Non si venne a capo di nulla, e dopo d’allora si sa quanti Dizionari comparvero, e quanti ingegni logorarono nell’andar a caccia di parole e frasi nuove. L’Istituto Veneto, che dopo il 1838 formò un Corpo distinto dal Lombardo, nel 1846 nominò una Commissione che con spogli di classici supplisse alle mancanze de’ più recenti Dizionarj; e stampò una prima messe di giunte nel 1852, poi nuove giunte nel 1855; oltre gli studj filologici e lessicografici del dottor Giovanni Domenico Nardo (Venezia, 1856).

L’Istituto Lombardo non ebbe duopo dì ciò, perchè nel suo seno trovavasi chi da solo finiva un compito, al quale non basterebbe nessuna Commissione.

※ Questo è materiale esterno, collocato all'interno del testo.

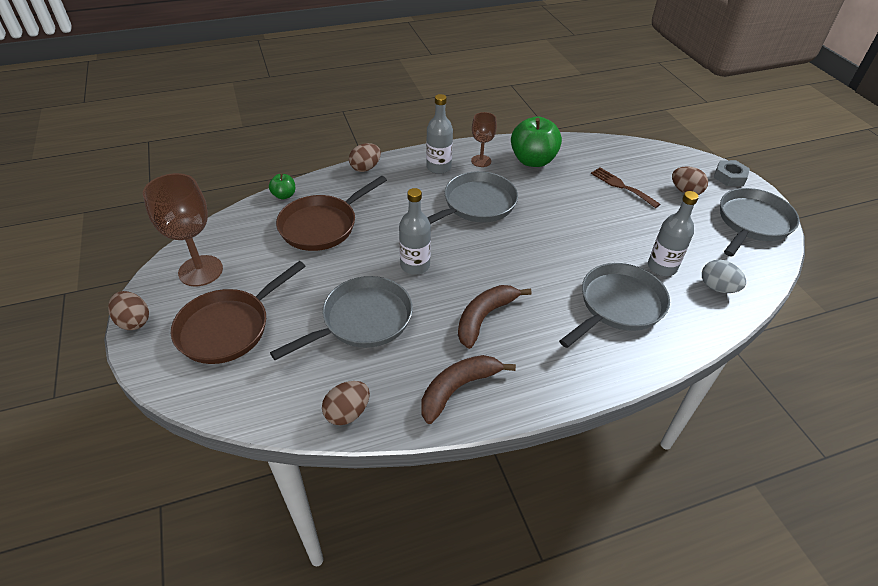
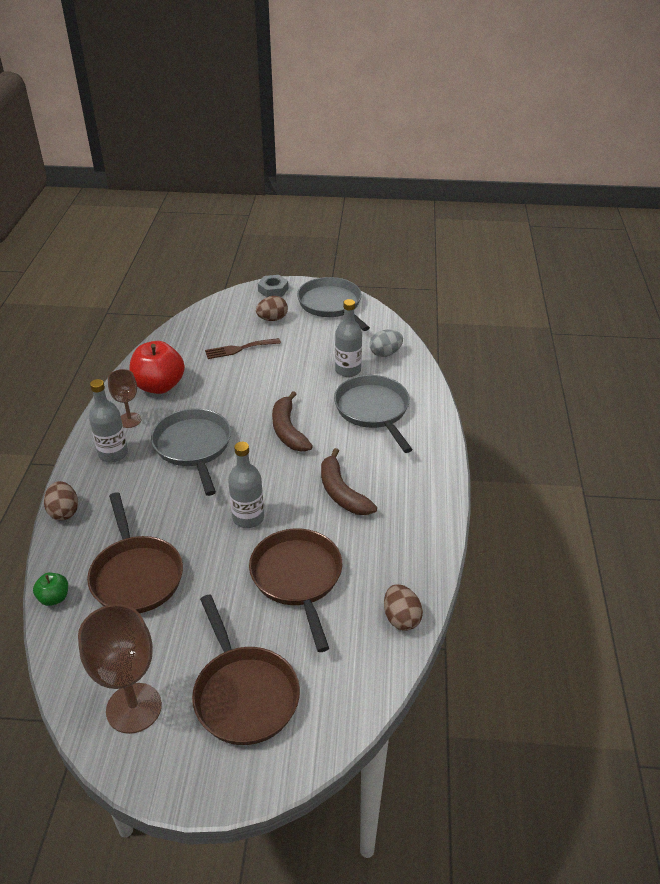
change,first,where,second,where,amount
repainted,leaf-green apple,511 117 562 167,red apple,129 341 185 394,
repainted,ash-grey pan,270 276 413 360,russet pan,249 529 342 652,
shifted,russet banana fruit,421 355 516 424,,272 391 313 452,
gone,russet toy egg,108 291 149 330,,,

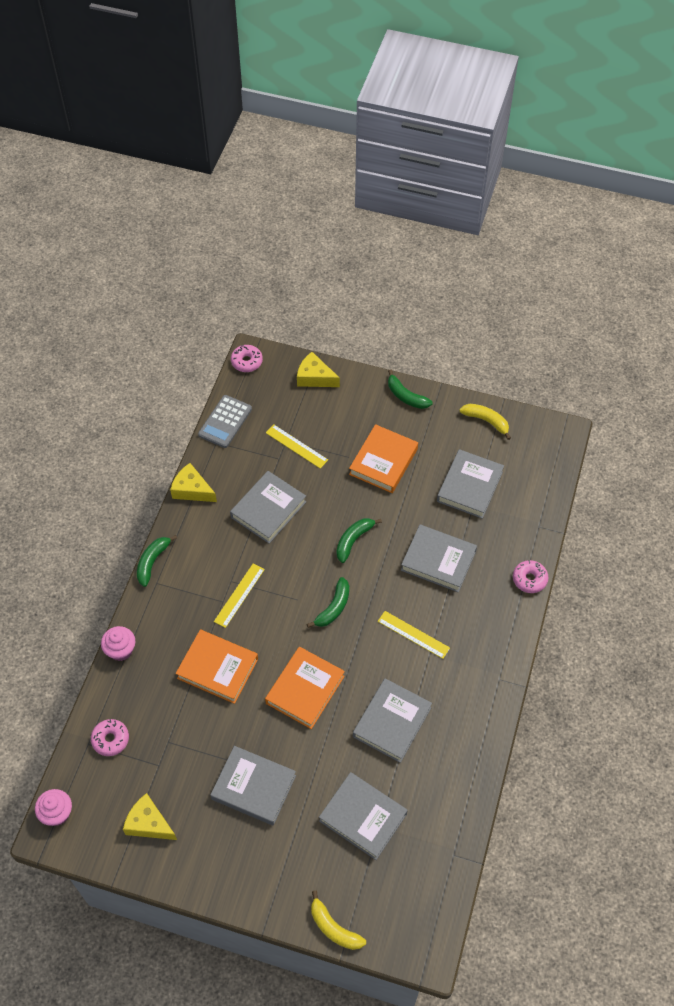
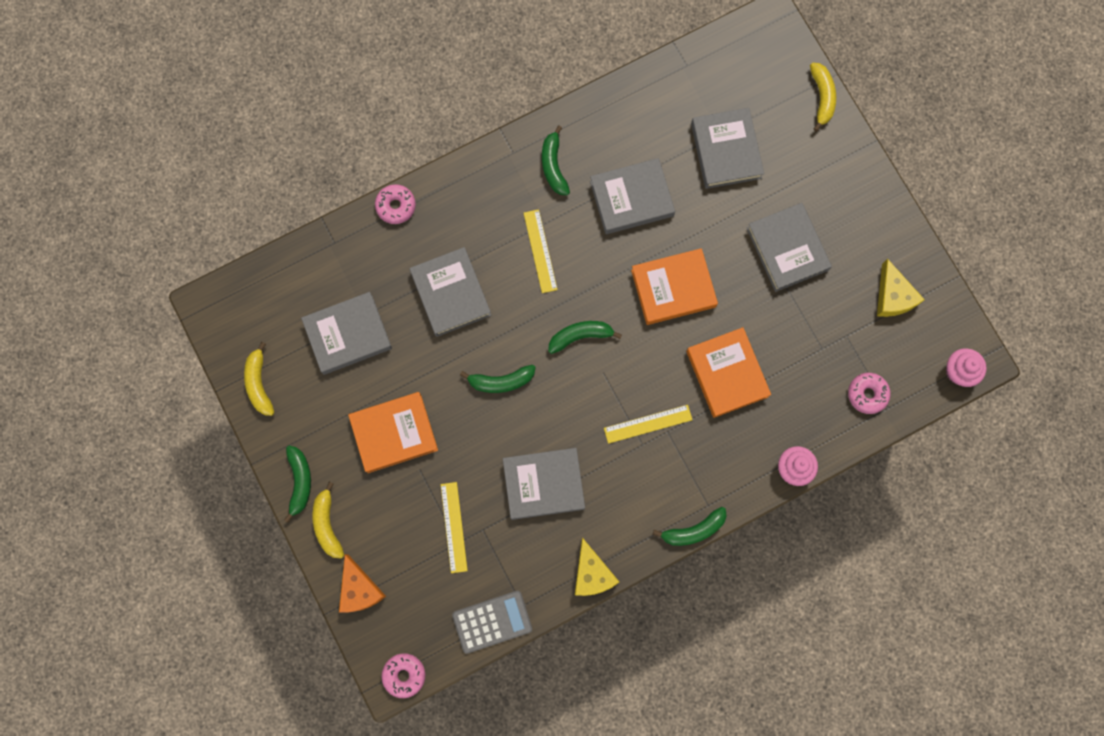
change,first,where,second,where,amount
new,,,yellow banana fruit,312 482 344 559,
repainted,yellow cheese wedge,297 352 340 387,orange-coloured cheese wedge,339 554 386 613,
new,,,leaf-green banana fruit,542 125 570 195,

Il Monti, se pure una dottrina certa può cavarsi dalle continue contraddizioni del suo libro, e dal costante divario tra lo scrivere suo e le sue teoriche, diceva che una nazione dee avere un linguaggio a tutti comune: tale non può esser il parlato, perchè ogni paese ha un particolare dialetto: dunque è forza sia il linguaggio scritto, posto sotto le leggi di una grammatica generale, invariata, uniforme. Giovanni Gherardini sosteneva i canoni stessi, e fu lodato di liberale perchè opponevasi ad una tirannia, qual era quella che diceasi esercitata dalla Crusca. Così profanasi questo sacro nome di libertà anche in materie più rilevanti.

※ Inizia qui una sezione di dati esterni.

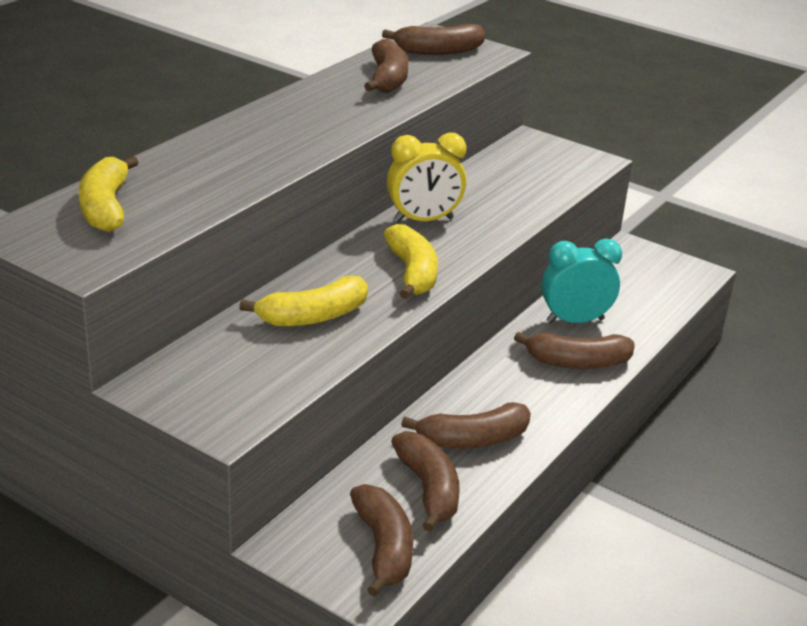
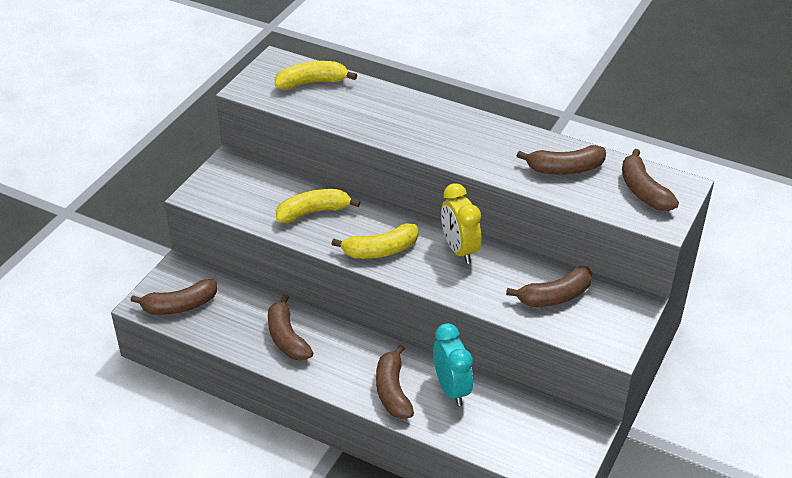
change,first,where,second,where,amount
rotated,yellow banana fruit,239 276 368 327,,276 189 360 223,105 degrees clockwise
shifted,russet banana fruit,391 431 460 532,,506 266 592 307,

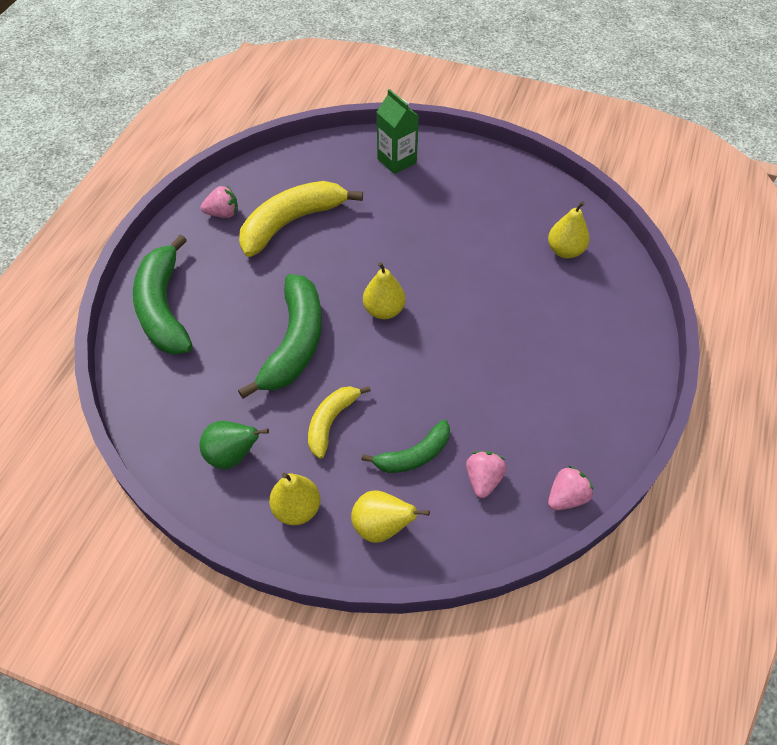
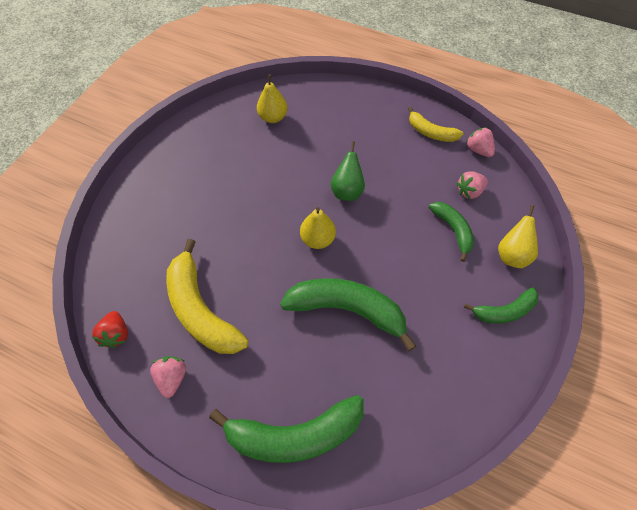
change,first,where,second,where,amount
new,,,red berry,92 311 128 348,
shifted,leaf-green pear fruit,200 421 269 469,,331 141 365 201,
shifted,yellow banana fruit,308 386 371 459,,408 107 463 142,
rotated,pink berry,466 451 506 498,,456 171 488 199,45 degrees counterclockwise
swapped,yellow pear fruit,269 473 320 525,leaf-green banana fruit,464 287 539 324,
gone,leaf-green carton,377 89 419 174,,,

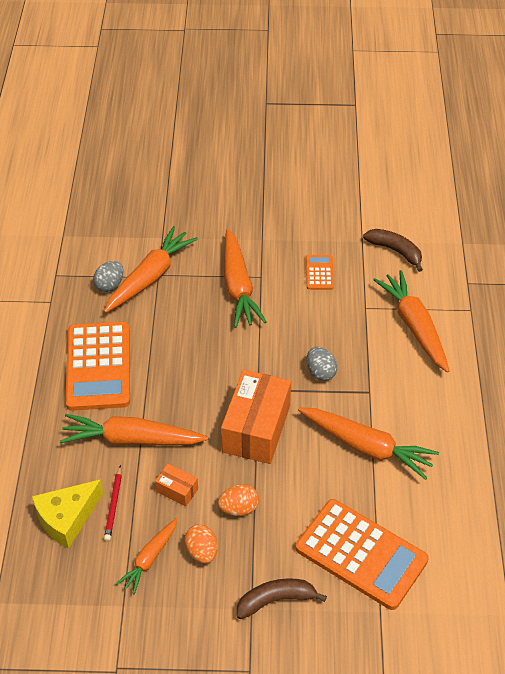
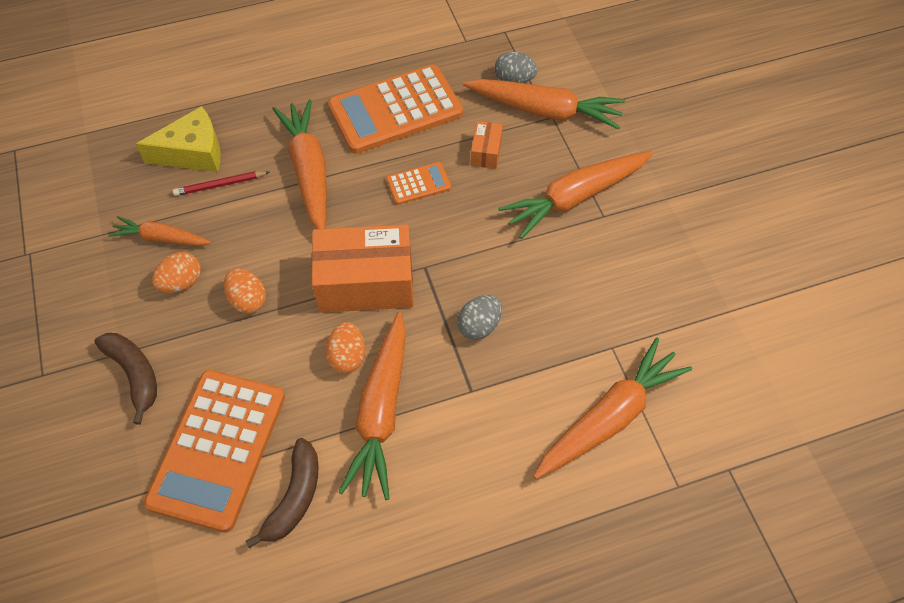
change,first,where,second,where,amount
rotated,yellow cheese wedge,32 479 103 549,,136 106 221 172,135 degrees clockwise
shifted,russet banana fruit,363 229 423 272,,245 438 318 549,
new,,,orange-coloured toy egg,326 322 365 373,
shifted,orange-coloured calculator,306 255 334 290,,386 162 451 205,
shifted,orange-coloured package,155 464 198 506,,471 121 503 169,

Per verità, non la Crusca, non un uomo, non l’etimologia sono i dittatori della lingua, bensì l’uso1: e chi portava opinione diversa dai predetti andava a molto maggior libertà, vale a dire alla sovranità popolare. Molte innovazioni suggerì il Gherardini, e alcuna ragionevole; ma il tempo le sanzionerà? non certamente quelle che non derivano dal popolo, dall’uso. Se non che coloro che vogliono grande libertà nel fare, han bisogno di saldi teoremi su cui appoggiarsi; ed ecco perchè i miopi tacciano di servili e di pedanti coloro che si prefiggono di scrivere secondo l’uso toscano, anzi fiorentino.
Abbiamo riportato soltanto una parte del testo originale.